Die Diskussion über dieses Thema weitet sich offenbar national zu einer grundlegenden Moraldebatte aus.
Alexander Mitscherlich, über seinen Tod hinaus angesehener kritischer Geist, formulierte bereits in "Die Unfähigkeit zu trauern" (Piper, München 1967) folgendes:
Zitat:
...Die mit dem Führerkult verbundenen Gruppenbildungen wie HJ, BDM etc. entsprachen einem genuinen Bedürfnis der Adoleszenten nach gegenseitiger Identifikation per Gruppe der Gleichaltrigen... In der damaligen Zeit pflegte dies zudem mit dem blinden Einverständnis der Eltern einher zu gehen. Von einem Massenidol wie Hitler, das die Wertwelt der Eltern weitgehend in den Schatten drängte, um neue Werte zu diktieren, gingen starke Anregungen zu solcher Gruppenidentifikation aus. Die Möglichkeit solcher Beeinflussung junger Menschen wurde im Dritten Reich sehr geschickt manipuliert...

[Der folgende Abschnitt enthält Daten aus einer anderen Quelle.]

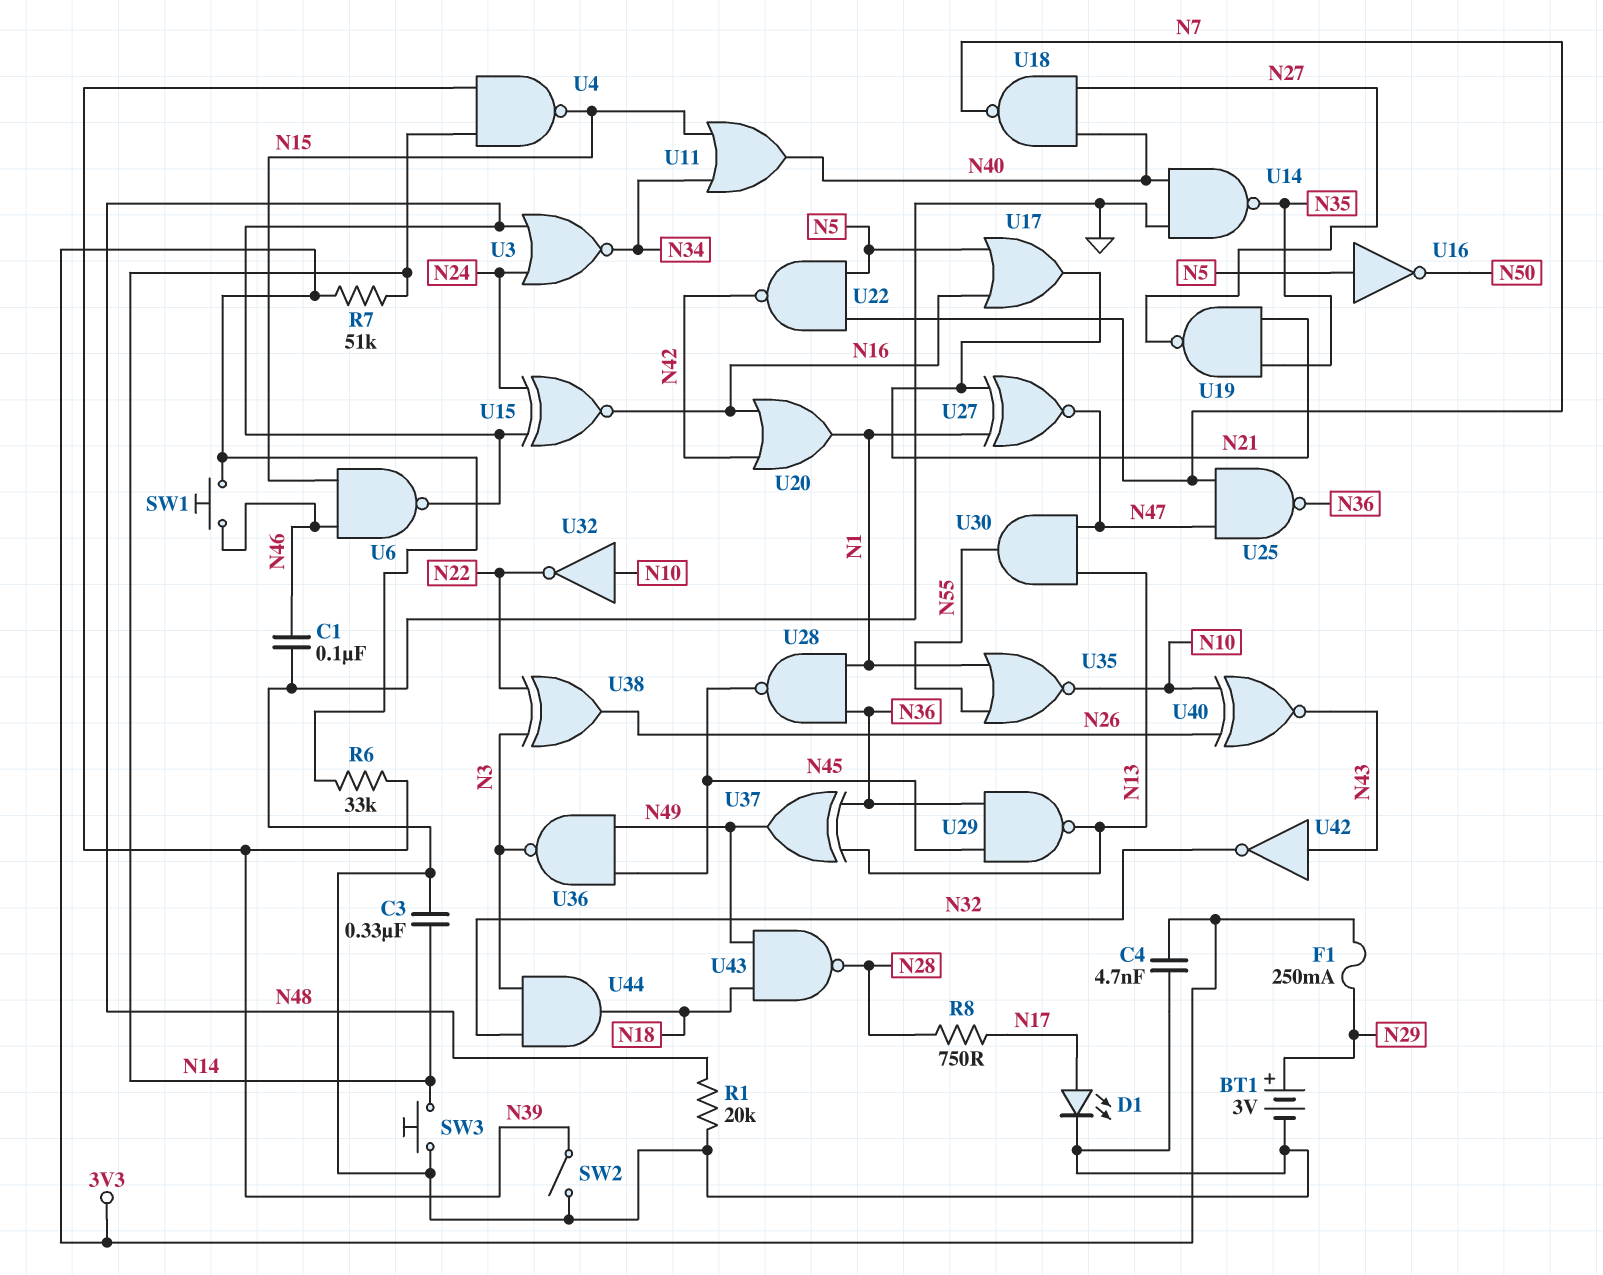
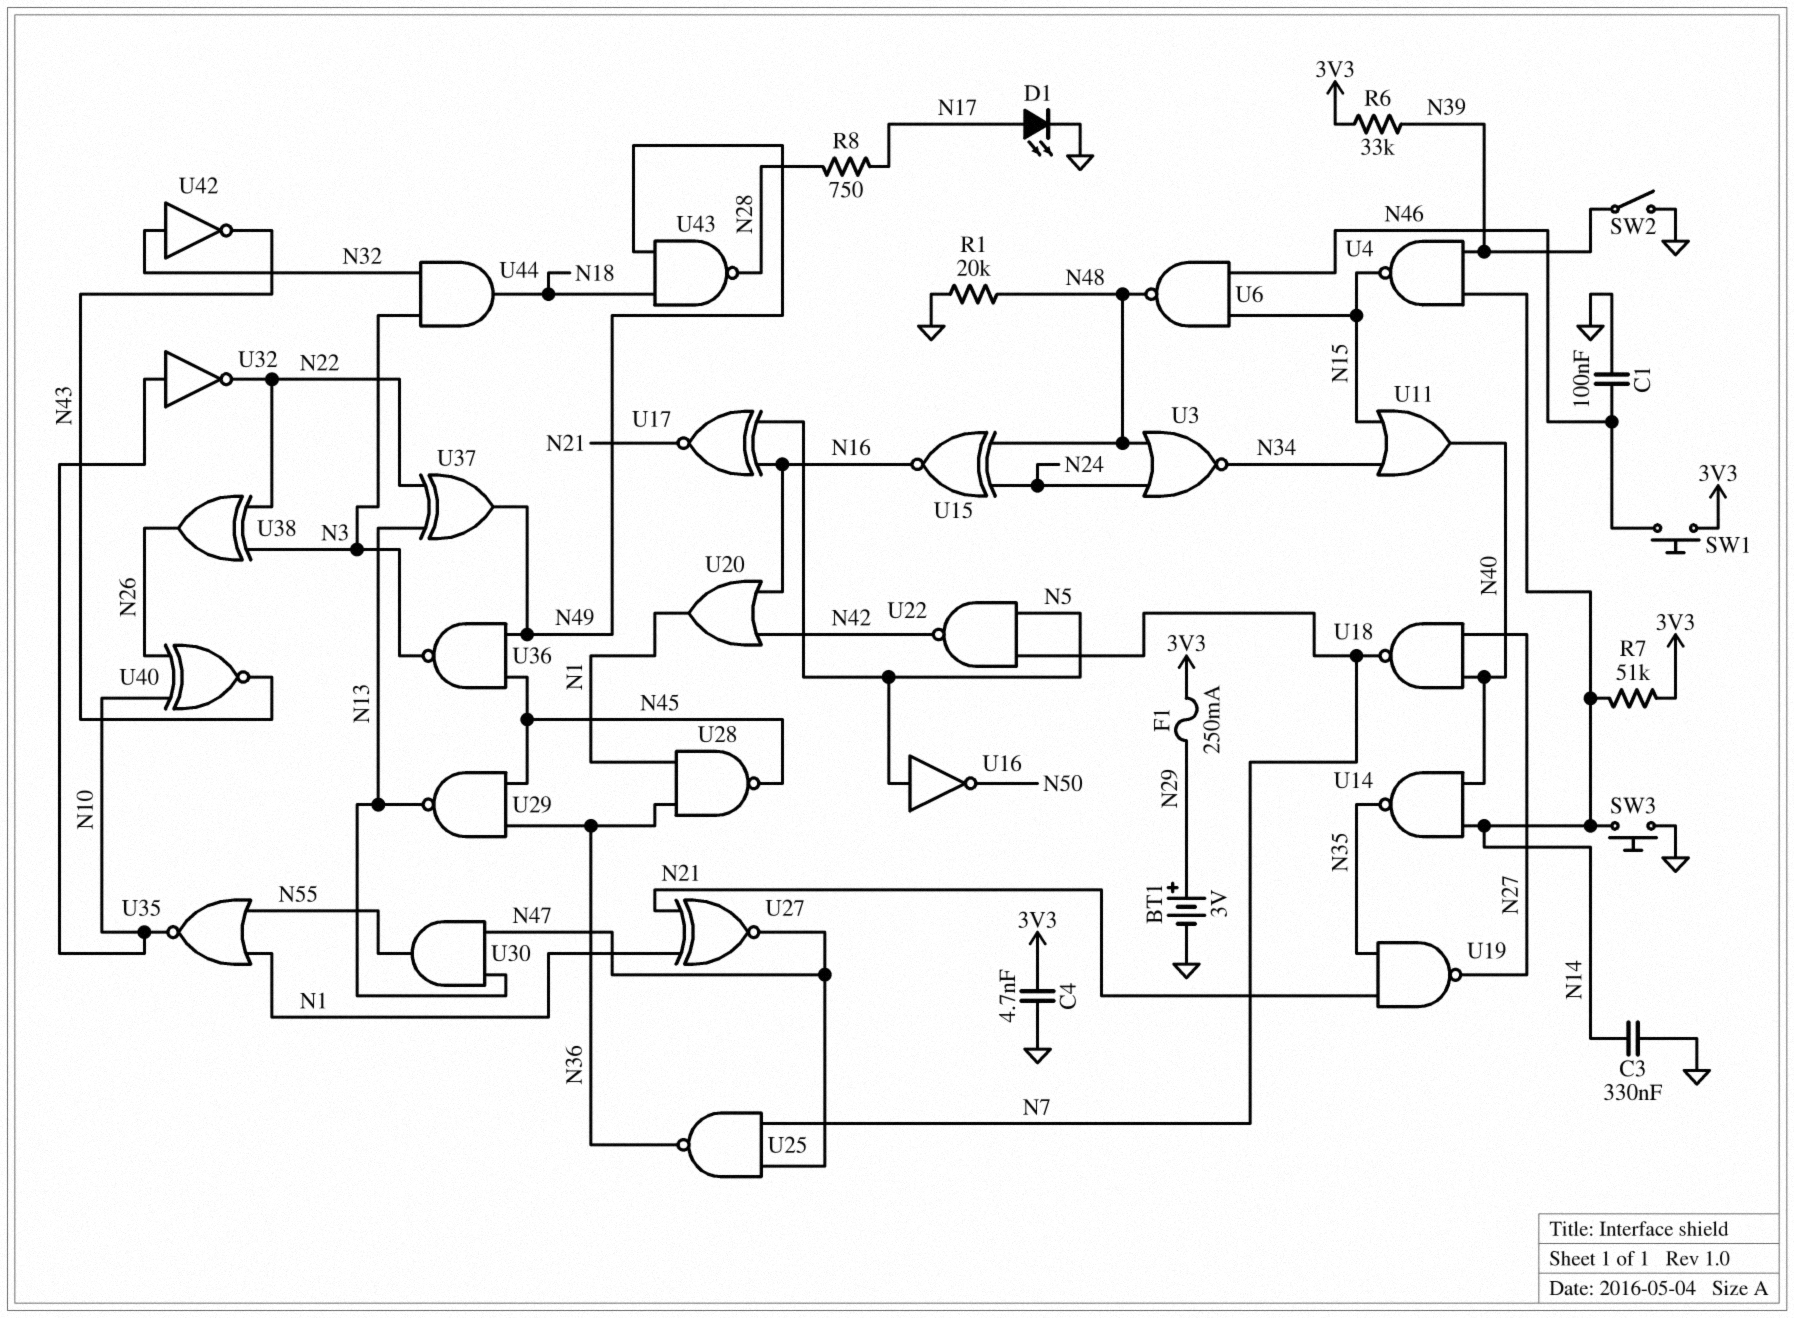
U14: NAND (in GND, in N40, out N35) -> NAND (in N14, in N40, out N35)
U17: OR (in N5, in N16, out N21) -> XNOR (in N5, in N16, out N21)
U37: XOR (in N13, in N36, out N49) -> XOR (in N13, in N22, out N49)
U42: NOT (in N43, out N32) -> NOT (in N32, out N43)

Daraus resultiert die "Relativierung der Moral":
Zitat:
Wir finden Moral immer als etwas Fertiges vor. Auch wenn sie sich wandelt, der Prozess, in dem wir sie erlernen während unserer Kindheit und Jugend, gibt uns den Eindruck von etwas Abgeschlossenem und Unveränderlichem. Die Menschen aller heute lebenden Kulturen erwerben subjektiv für die in der jeweiligen Kultur gültige Moral den gleichen Eindruck... und es überfällt uns später leicht eine Art Schwindel, wenn wir uns davon überzeugen müssen, dass man sein Leben auch unter einer anderen moralischen Formel führen kann als der, die uns in unserer Kindheit als die selbstverständliche übermittelt worden ist...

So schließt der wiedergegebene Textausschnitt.